Mattel says it was a tough time in toyland this past holiday season. The world’s largest toy maker said sales of key toys like Barbie and Fisher-Price preschool items dropped in its fourth quarter. | AP file photo
Updated: January 31, 2014 7:42AM
EL SEGUNDO, Calif. — Mattel says it was a tough time in toyland this past holiday season.
Shares of Mattel dropped more than 9 percent in premarket trading Thursday after the world’s largest toy maker said sales of key toys like Barbie and Fisher-Price preschool items dropped in its fourth quarter.
CEO Bryan Stockton called 2013 a “challenging and transformative year at retail.”
Toy makers count on the November and December holiday season to make 40 percent or more of annual revenue. But traditional toy makers are struggling as kids turn more toward electronic devices and video games.
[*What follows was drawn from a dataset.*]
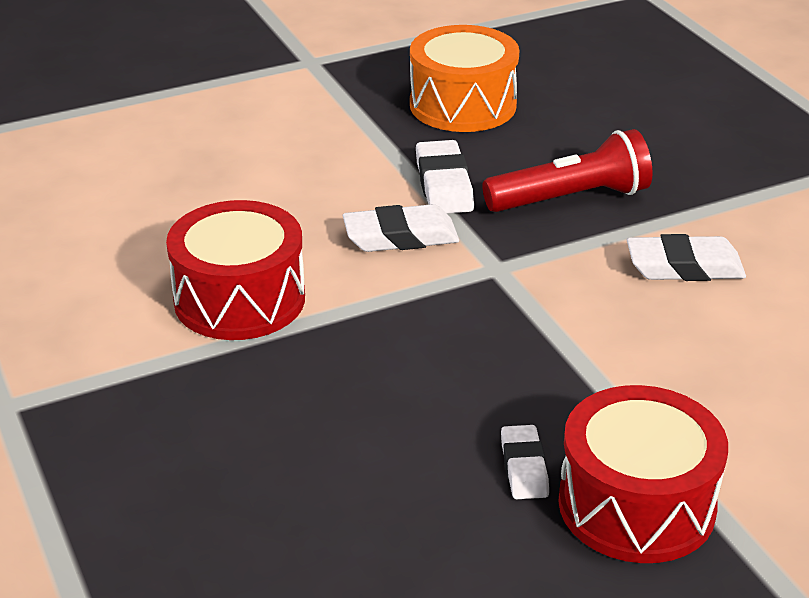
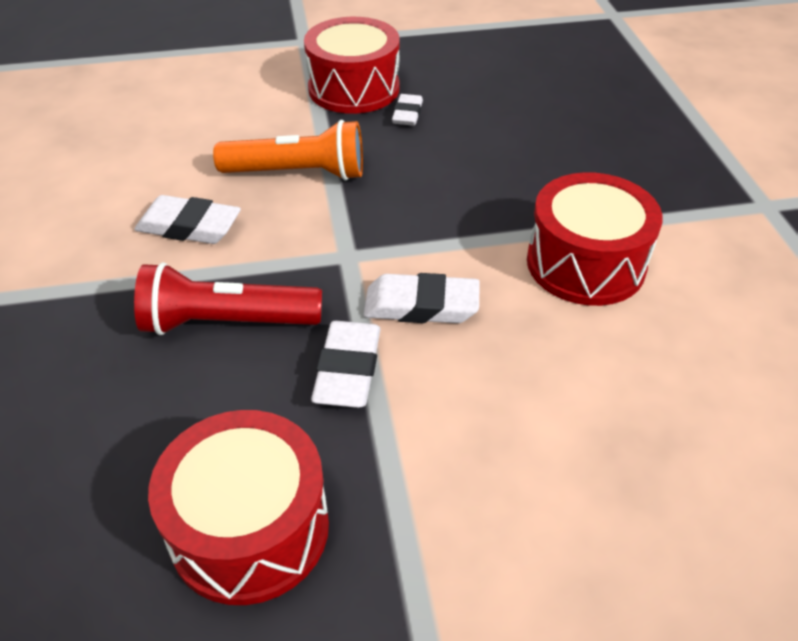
camera: 165 degrees left, 10 degrees up
(462, 105) = (250, 528): orange drum -> red drum
(615, 346) = (298, 173): none -> orange flashlight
While fourth-quarter net income climbed 21 percent from year-ago results depressed by a litigation charge, Its quarterly performance missed both analysts’ estimates and the company’s own expectations.
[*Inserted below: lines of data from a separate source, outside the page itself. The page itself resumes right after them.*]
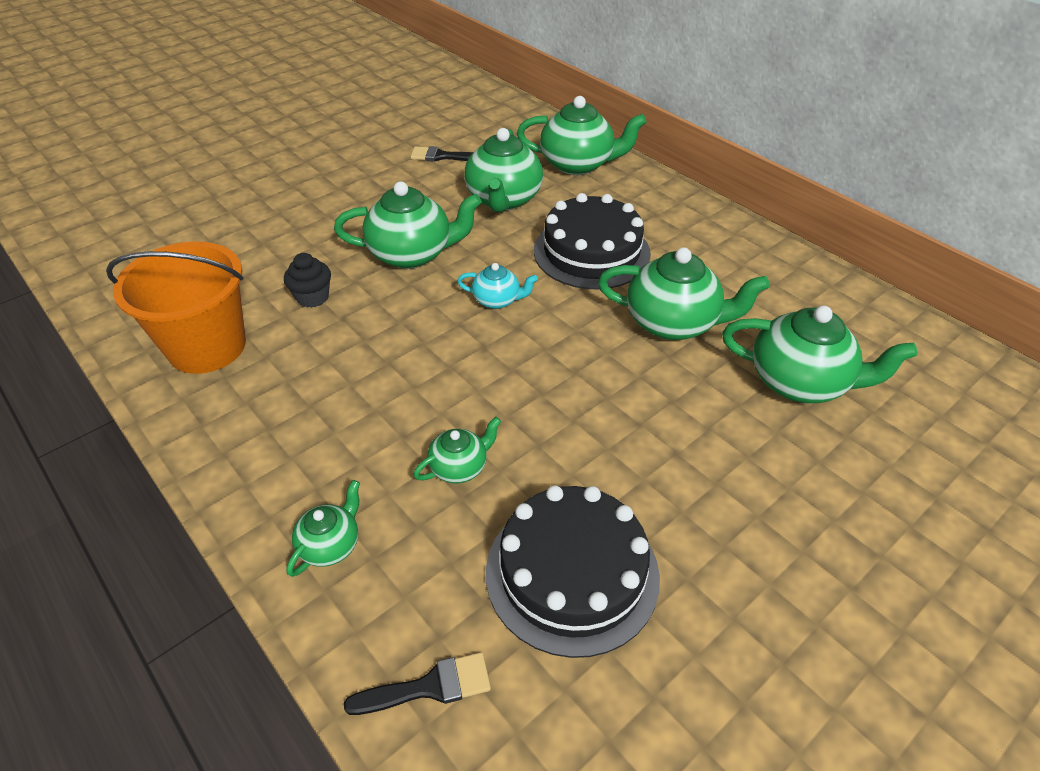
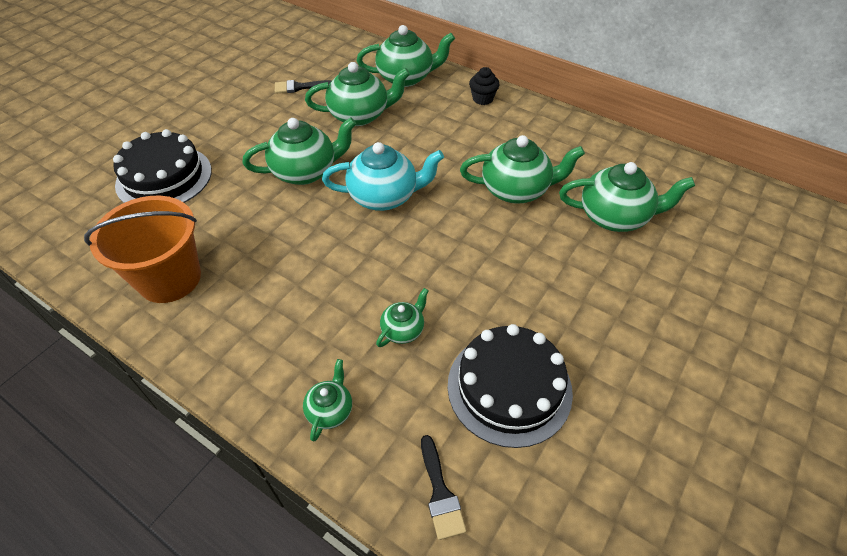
camera: 15 degrees left, 5 degrees up
(312, 297) = (240, 221): black cupcake -> black cupcake (482, 99)
(429, 687) = (440, 493): black brush -> black brush turned 105 degrees clockwise
(497, 300) = (384, 197): turquoise teapot -> turquoise teapot, size x1.91
(503, 200) = (360, 115): green teapot -> green teapot turned 90 degrees counterclockwise
(591, 252) = (440, 146): black cake -> black cake (164, 177)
For the three months ended Dec. 31, Mattel Inc. earned $369.2 million, or $1.07 per share. That compares with $306.5 million, or 87 cents per share, a year ago. The prior-year period included an $87.1 million litigation charge.
Analysts surveyed by FactSet expected earnings of $1.19 per share.
Revenue dropped 7 percent to $2.11 billion from $2.26 billion. Analysts expected $2.37 billion.
Barbie and Fisher-Price sales both declined 13 percent. Sales for Hot Wheels fell 8 percent.
One bright spot was American Girl, which reported a 3 percent sales increase. Mattel said the performance was mostly helped by sales of the 2013 Girl of the Year, Saige.
CEO Stockton said weakness was mostly in the U.S. and the El Segundo, Calif.-based toy maker is continuing to invest in emerging markets like China and Russia.
Mattel’s full-year net income increased to $903.9 million, or $2.58 per share, from $776.5 million, or $2.22 per share, in the previous year.
Annual revenue edged up 1 percent to $6.48 billion from $6.42 billion.
Shares fell $4.11, or 9.6 percent to $38.90 in premarket trading about an hour ahead of the market open. The stock has fallen 10 percent so far this year.